In the greenhouse gas case, the Supreme Court said squarely for the first time that a federal agency needs clear authority from Congress to make major policy decisions. HRSA’s declaration that manufacturers may not place any conditions on offers of 340B pricing is a major question, and HRSA “cannot identify any such clear authorization” for its decision that Merck is violating the 340B statute, the drug company said.
“Apart from imposing a statutory ceiling price that must be offered for covered entities’ purchases of a manufacturer’s covered outpatient drugs, Congress left it to the parties to address the terms and conditions of 340B sales—subject to the statute’s prohibitions on duplicate discounts and diversion—and Congress did not prohibit manufacturers from establishing parameters or conditions with respect to their offers for 340B-discounted pricing,” Merck said.

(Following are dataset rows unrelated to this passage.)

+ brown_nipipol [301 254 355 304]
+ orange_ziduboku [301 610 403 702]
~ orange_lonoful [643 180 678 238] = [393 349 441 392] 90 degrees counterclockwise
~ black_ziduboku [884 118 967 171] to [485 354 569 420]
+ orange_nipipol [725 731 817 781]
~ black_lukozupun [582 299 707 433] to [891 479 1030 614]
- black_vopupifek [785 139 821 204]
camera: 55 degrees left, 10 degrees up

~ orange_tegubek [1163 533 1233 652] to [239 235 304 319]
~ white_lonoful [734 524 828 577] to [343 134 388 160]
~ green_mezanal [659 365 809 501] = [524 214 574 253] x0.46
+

Merck said its policy letting hospitals and health centers use unlimited contract pharmacy arrangements if they share claims-level data for contract pharmacy transactions is “reasonable and consistent” with the 340B statute. Obtaining such data is one way that manufacturers can initiate an audit against a covered entity and assert 340B-related claims against the entity through the 340B administrative dispute resolution process, Merck said.
Merck also told the district court that HRSA’s determination that the company was breaking the law was arbitrary and capricious, was procedurally defective, and violates Merck’s due process rights.
Merck’s case was assigned to U.S. District Judge Dabney Friedrich, who in November struck down 340B program violation letters the government sent to drug makers Novartis and United Therapeutics over those companies’ 340B contract pharmacy restrictions. Those consolidated cases are now before a federal appeals court in Washington.
Merck said Friedrich should strike down the letter it got from HRSA just as she did the letters that Novartis and UT got. “The letter sent to Merck is identical in all relevant respects to the violation letters invalidated by this Court in Novartis/UT,” Merck said.
Merck is the eighth manufacturer to sue HRSA and the Department of Health and Human Services in defense of 340B contract pharmacy restrictions. The others are AstraZeneca, Boehringer Ingelheim, Lilly, Novartis, Novo Nordisk, Sanofi, and UT.
AstraZeneca and Lilly’s lawsuits, Novartis and UT’s consolidated suits, and Novo Nordisk and Sanofi’s consolidated suits all are at the appeals court level.